My mother and I created the BORN THIS WAY FOUNDATION for one reason: “to inspire bravery.” This profile is an extension of that dream. Be brave and celebrate with us your “perceived flaws,” as society tells us. May we make our flaws famous, and thus redefine the heinous.

She also popped up this past weekend in Paris wearing this dress.

Now don’t get me wrong.  I can’t hold Lady Gaga up as an unflinching paragon of size acceptance.   Not that long ago she was criticized for her “pop stars don’t eat” twitter post.  One might wonder whether the photos in her undies are as much about proving her relative thinness as they are about revealing her soul.  But I do think she’s trying to shine a lens on the ugliness of body snarking and the intense pressure girls and women face to be thin.  And I think in revealing her lifelong struggles with anorexia and bulimia, she is admitting that she doesn’t claim to have all this body stuff figured out.  It’s a process.  It’s a challenge.
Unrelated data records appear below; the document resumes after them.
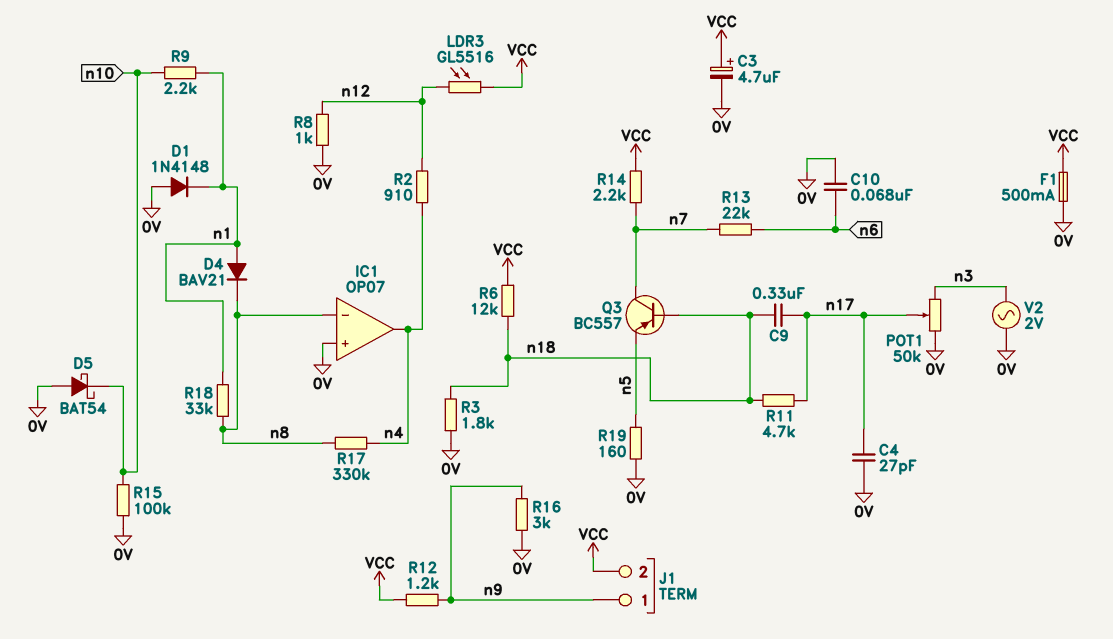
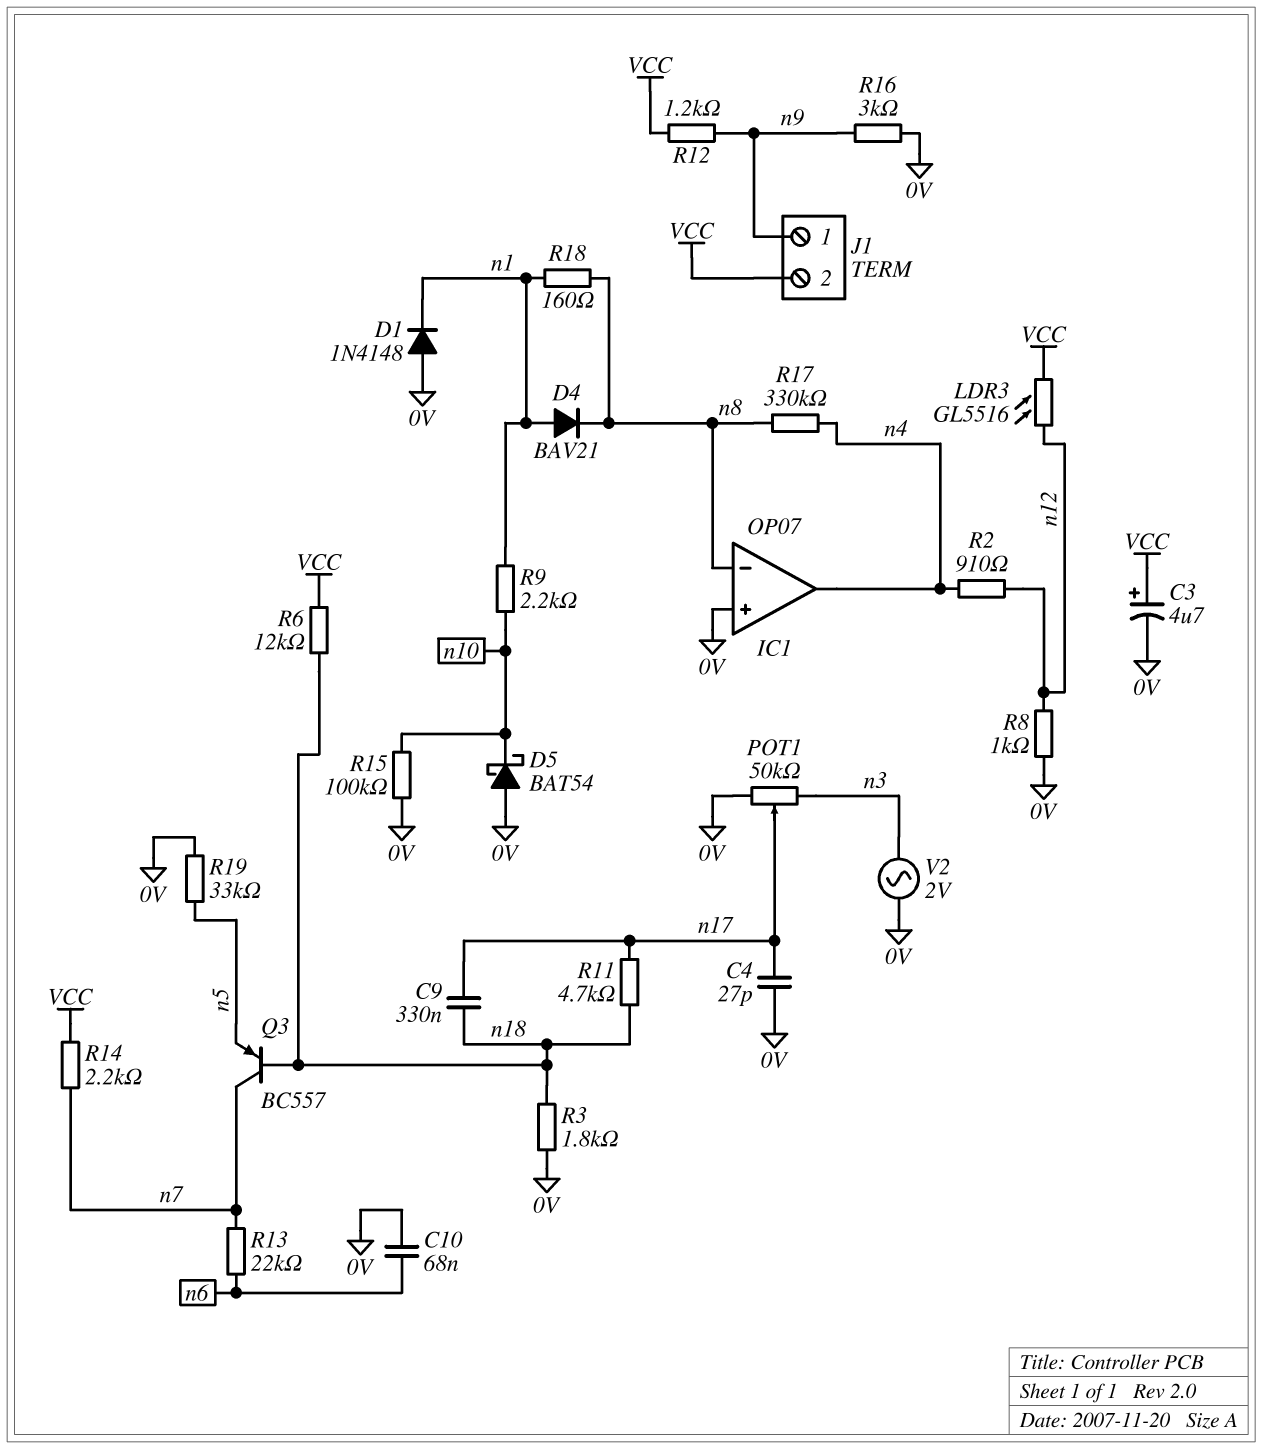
F1: 500mA (0V, VCC) -> none
R18: 33k (n1, n8) -> 160 (n1, n8)
R19: 160 (0V, n5) -> 33k (0V, n5)

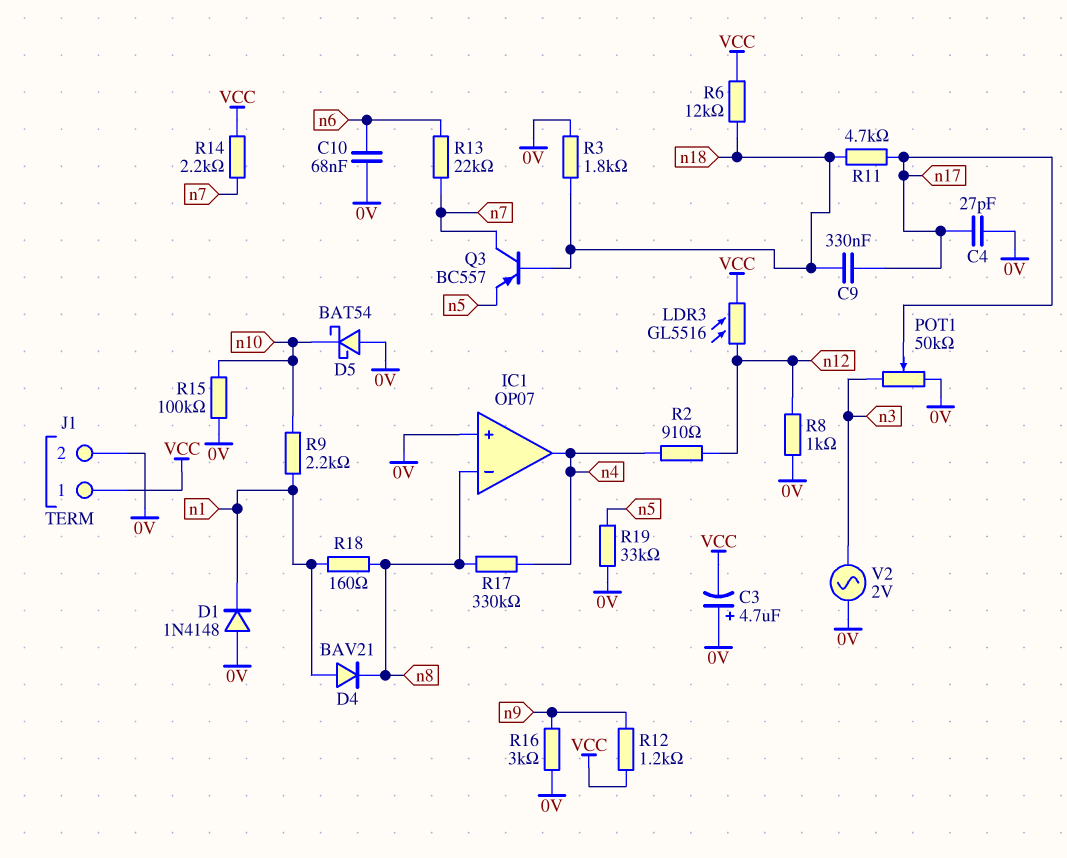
C3: 4.7uF (plus VCC, minus 0V) -> 4.7uF (plus 0V, minus VCC)
J1 pin 1: n9 -> VCC
J1 pin 2: VCC -> 0V

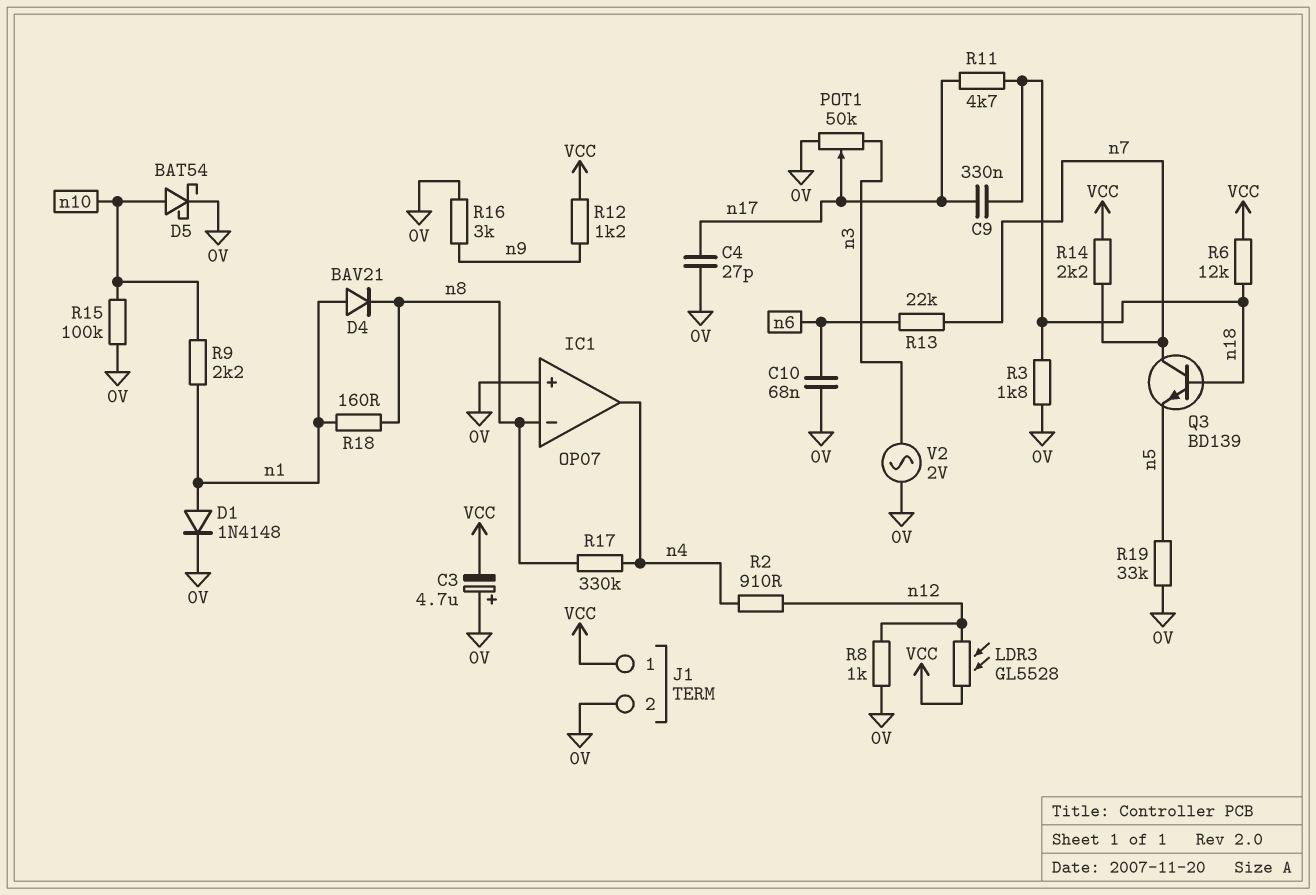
D1: diode 1N4148 (A 0V, K n1) -> diode 1N4148 (A n1, K 0V)
D5: schottky BAT54 (A 0V, K n10) -> schottky BAT54 (A n10, K 0V)
LDR3: GL5516 (VCC, n12) -> GL5528 (VCC, n12)
Q3: PNP BC557 (B n18, C n7, E n5) -> NPN BD139 (B n18, C n7, E n5)

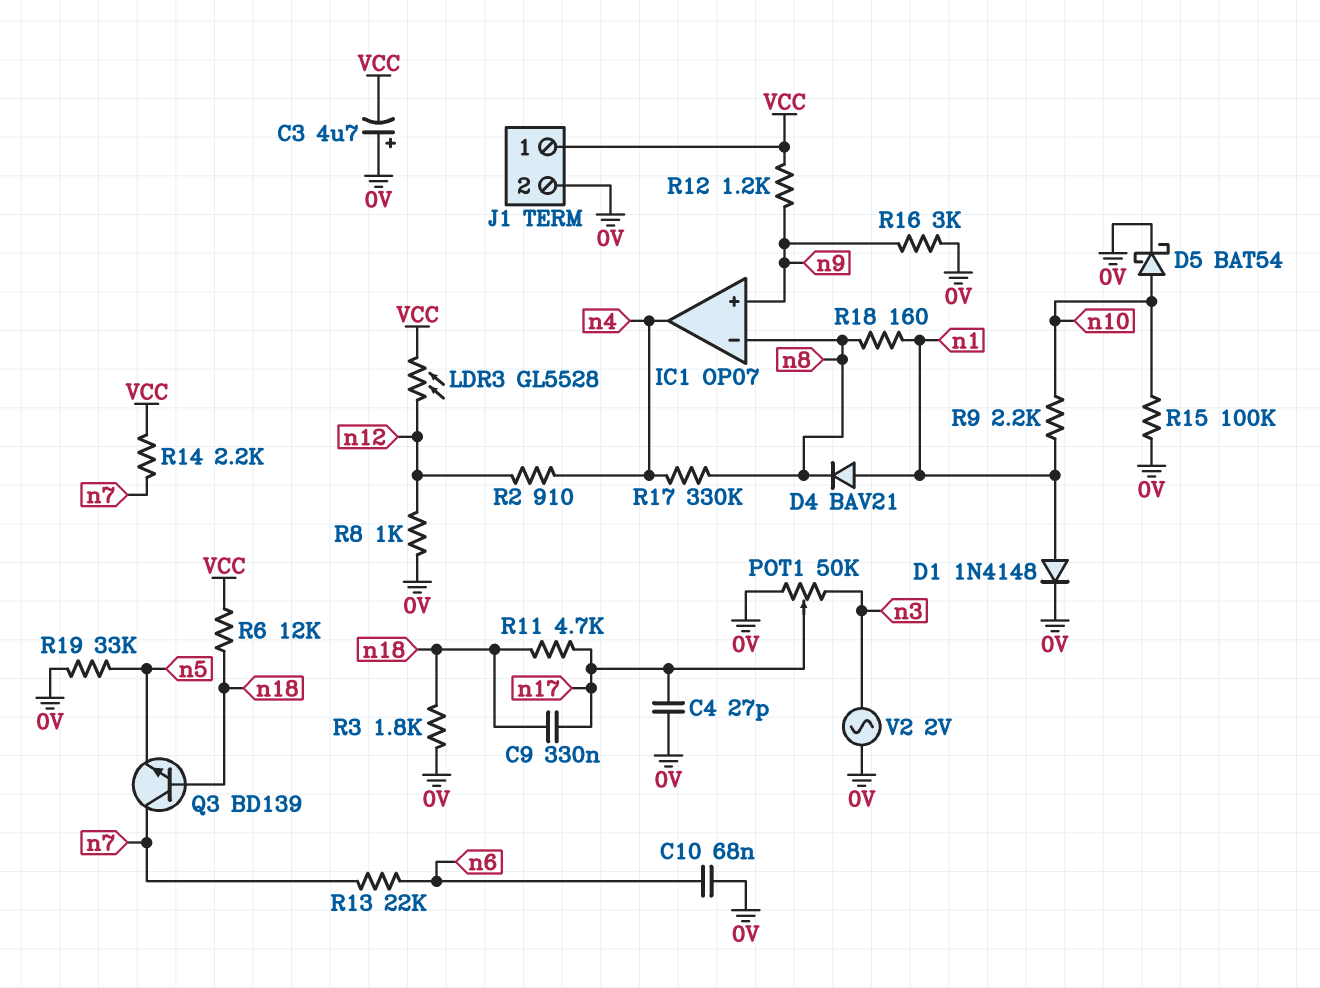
IC1 pin in+: 0V -> n9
But I am excited that at least part of what has come of all of this is one of the pop icons of our times inviting fans to embrace themselves as they are on her site stating:

Hey Guys its Gaga… Now that the body revolution has begun, be brave and post a photo of you that celebrates your triumph over insecurities.

Time will tell whether this movement towards body acceptance will stick with Gaga or drop along with her 25 pounds.  She may stay on this path.  She may be hawking weight loss products in six months.  I don’t know.  But it’s hard not to see that all celebrity bodies seem to come complete with a comment button.

So my little Chicklettes, can we take some good from this?  Sure!  First, let’s note that some of the “sexiest” and “most popular” women in the world struggle with body image.  And while I wouldn’t begin to compare your struggles with the struggles of anyone else, it’s good to know that we all have those struggles in one way or another.  Next, let’s take a minute to celebrate your triumphs large and small over body insecurity.  And finally, I’d love for you to remember that wherever you are on your journey to body acceptance, we are all works in progress.  Nobody is perfect at loving himself or herself.  But with gentleness and kindness we are on our way!